"...perhaps a world/ That is quietly sensed/ Across the air/ In another's heart/ Becomes the inner companion/ To one's own unknown." - John O'Donohue
A striking film called "In the Life of Another" (soulbiographies.com) features 93 year-old Alison Wood (at left) discussing some of the magical meetings in her long life.. A phrase appears on screen, "Is it possible that love could run unnannounced through the encounters of your life?"
In just one of her stories, Ms. Wood discusses caring for a mentally ill children including one who was self abusive. "Does it help you to cut yourself?" she asked the boy. "Now that I know someone cares whether I do, I'll leave off doing that now," the boy said.
"Is it possible that we have an important role to play in the life of another?" the film asks. Clearly, the answer is yes. Caregivers live most powerfully through relationship. We often don't know how impactful our loving acts may be.
To bring each of the four relationships of Radical Loving Care alive in our work, we need to reflect on what loving relationships look like and what they can mean.
My sister Martha has worked as a receptionist at The Toledo Hospital for nearly thirty years. Most of her encounters are, by the nature of her job, brief. Some people wouldn't call her a caregivers. But, I do. Her warmth and helpfulness have made many of her encounters sacred, sometimes in surprising ways.
For example, every morning, as Martha arrives for the morning shift, she always smiles and says hello to the folks from the night shift as they head for their cars. She told me that one particular nurse never responded to her greeting and would always walk by in silence. One morning, after more than a year of this, the nurse handed Martha a note. "I'm very shy," the nurse wrote, "but, I just want you to know that your warm greeting morning after morning, has meant the world to me. Thank you for caring."
It's one thing to list and describe the four relationships of loving caregiving. It's another to open our hearts deeply enough so that these relationships become sacred encounters. That's what happened for Martha and the shy nurse in their one-second encounters at dawn.
Sometimes, I believe the notion of sacredness in encounters is over-dramatized. Encounters can take on a holy feeling when Love meets a patient in deep pain. Yet, as Martha's story signals, small gestures like a smile or a simple touch on the hand by a caring stranger can also take on a sacredness of their own. So can a laugh. So can, even, a glance.

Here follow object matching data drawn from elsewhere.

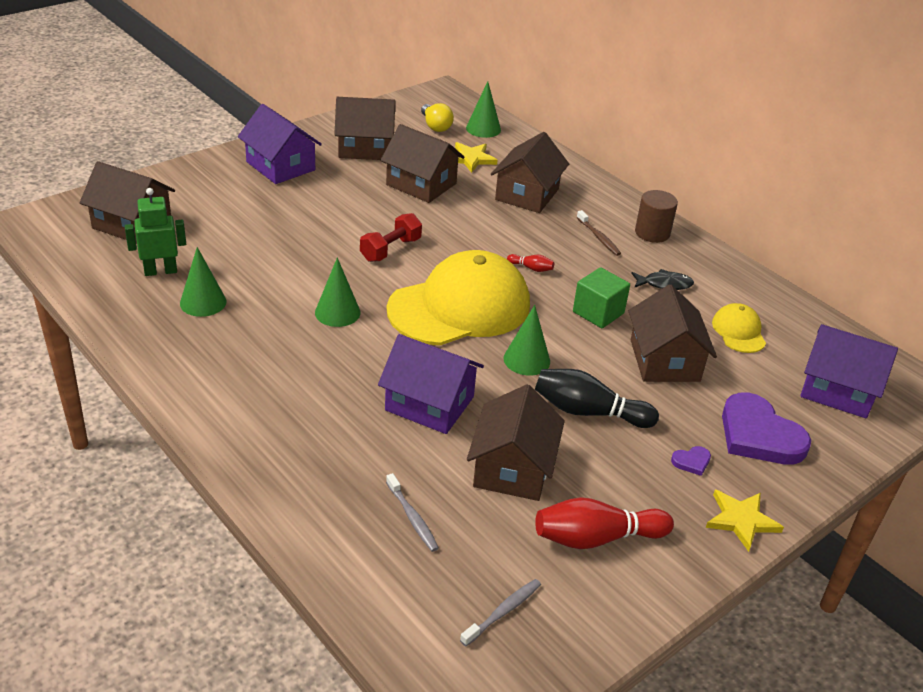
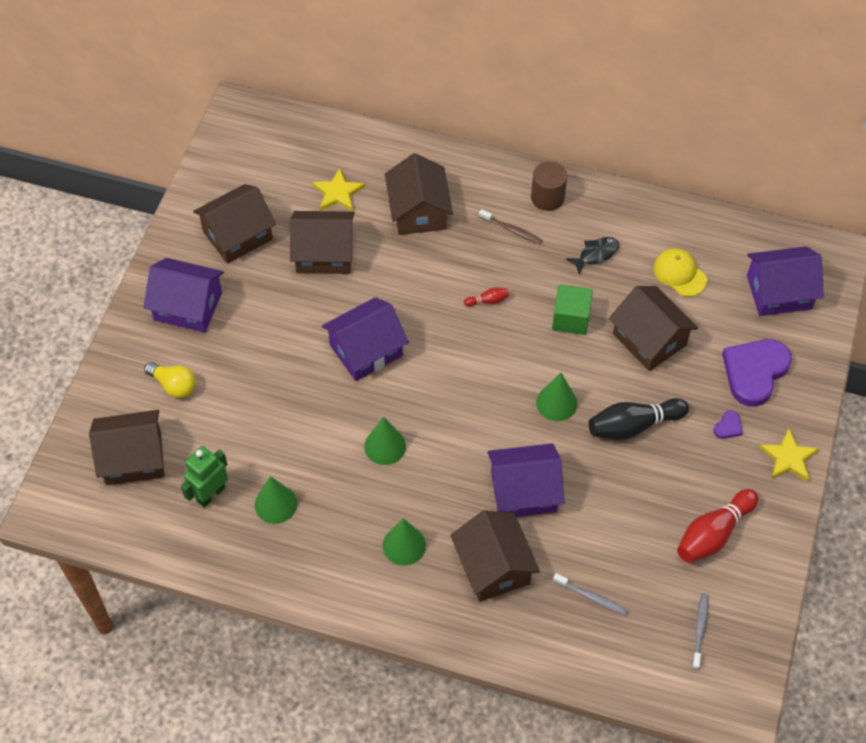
camera: 30 degrees left, 20 degrees up
(390, 249) = (366, 350): red dumbbell -> purple house
(435, 126) = (273, 166): yellow light bulb -> yellow light bulb (174, 385)
(460, 307) = (468, 379): yellow cap -> none
(483, 129) = (316, 143): green cone -> green cone (404, 545)
(512, 468) = (621, 512): brown house -> brown house (493, 566)
(759, 435) = (754, 372): purple heart -> purple heart turned 105 degrees clockwise

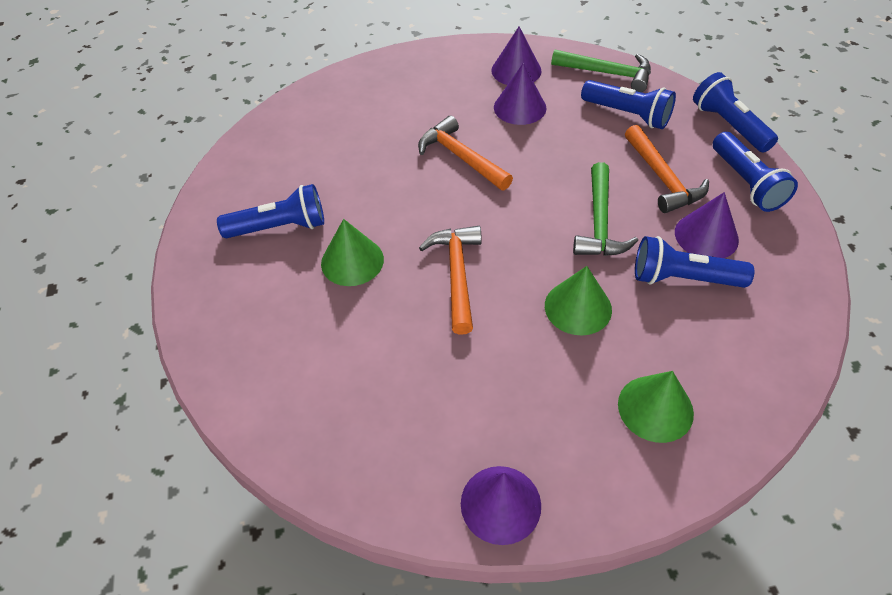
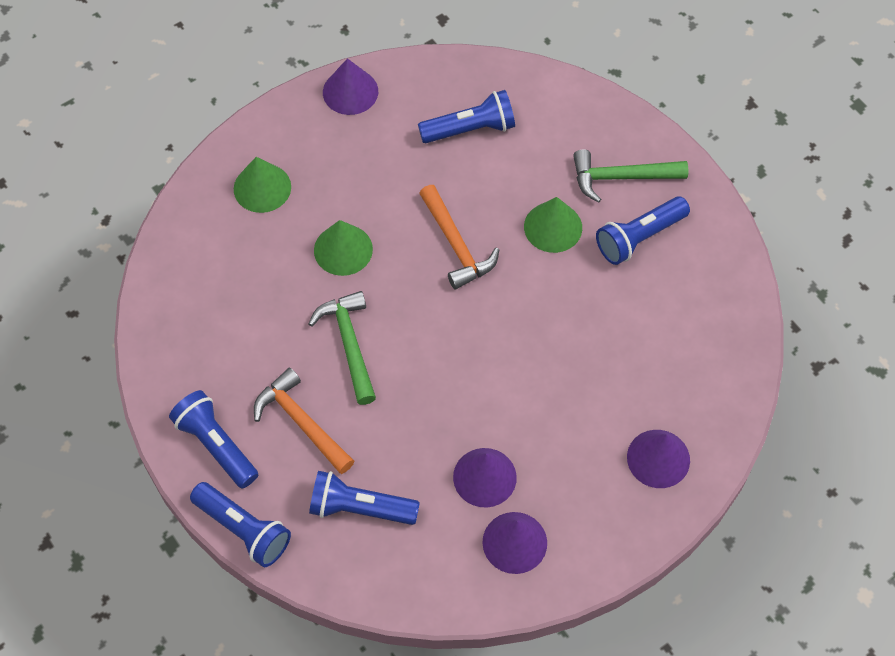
camera: 155 degrees right, 10 degrees up
(461, 157) = (515, 379): orange hammer -> none
(607, 73) = (402, 576): green hammer -> green hammer (621, 177)
(683, 278) = (260, 308): blue flashlight -> blue flashlight (470, 129)
(706, 236) = (247, 363): purple cone -> purple cone (658, 458)

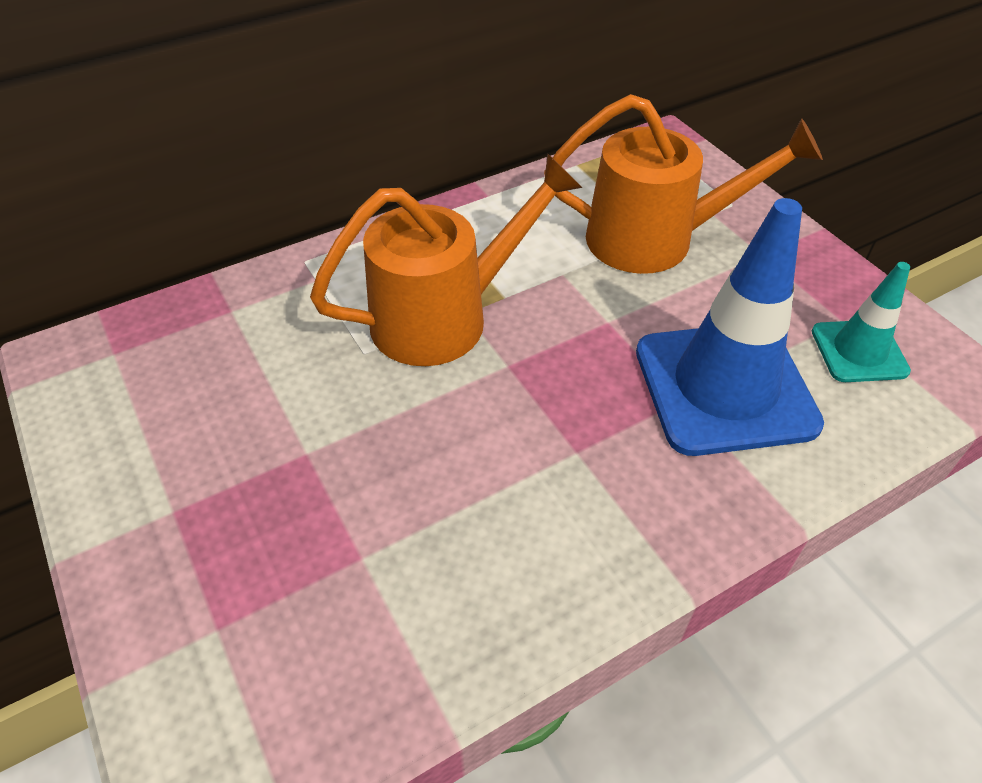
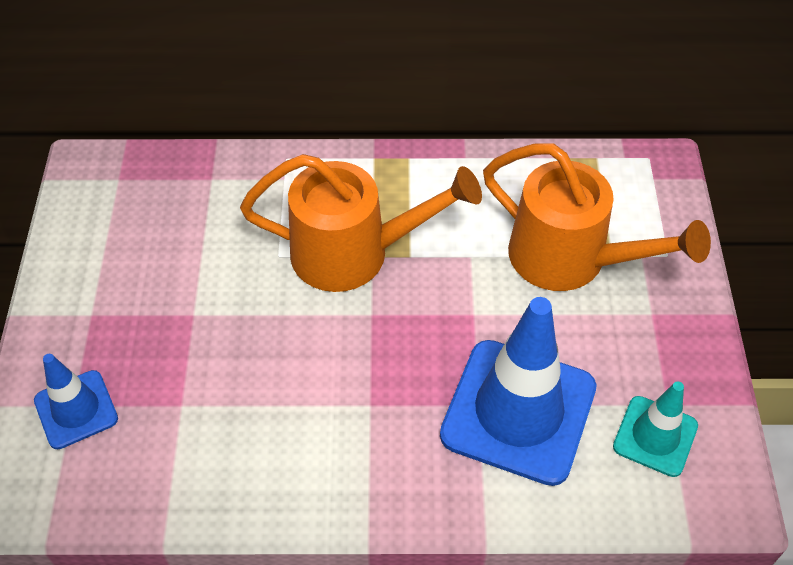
camera: 30 degrees right, 5 degrees up
(225, 632) = (76, 409): none -> blue traffic cone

Caregiver Lois Powers, a cafeteria cashier at Baptist Hospital for twenty five years (she's now retired demonstrated this every day. As she took cash and made change, she would tell a joke or, if the next person seemed sad (perhaps having just left a loved one in pain) she would just touch her hand.
Often, caregivers tell me: "I don't have time to be loving to every single person I meet. I have too many patients." These caregivers have too strict an idea of what is involved in sacred encounters.
It doesn't have to take a long time to share Love. It doesn't always require that we sit down and gaze deeply into the eyes of another while listening for two hours.
What matters is that we listen "across the air" to the heart of another. When we go to that place, even if for a moment, we can engage Love's energy, sometimes in a way that is profoundly healing.
Yes, we can live Love with every person we encounter. You've seen people that do this and so have I. These are the caregivers who model for us what it means to live with grace.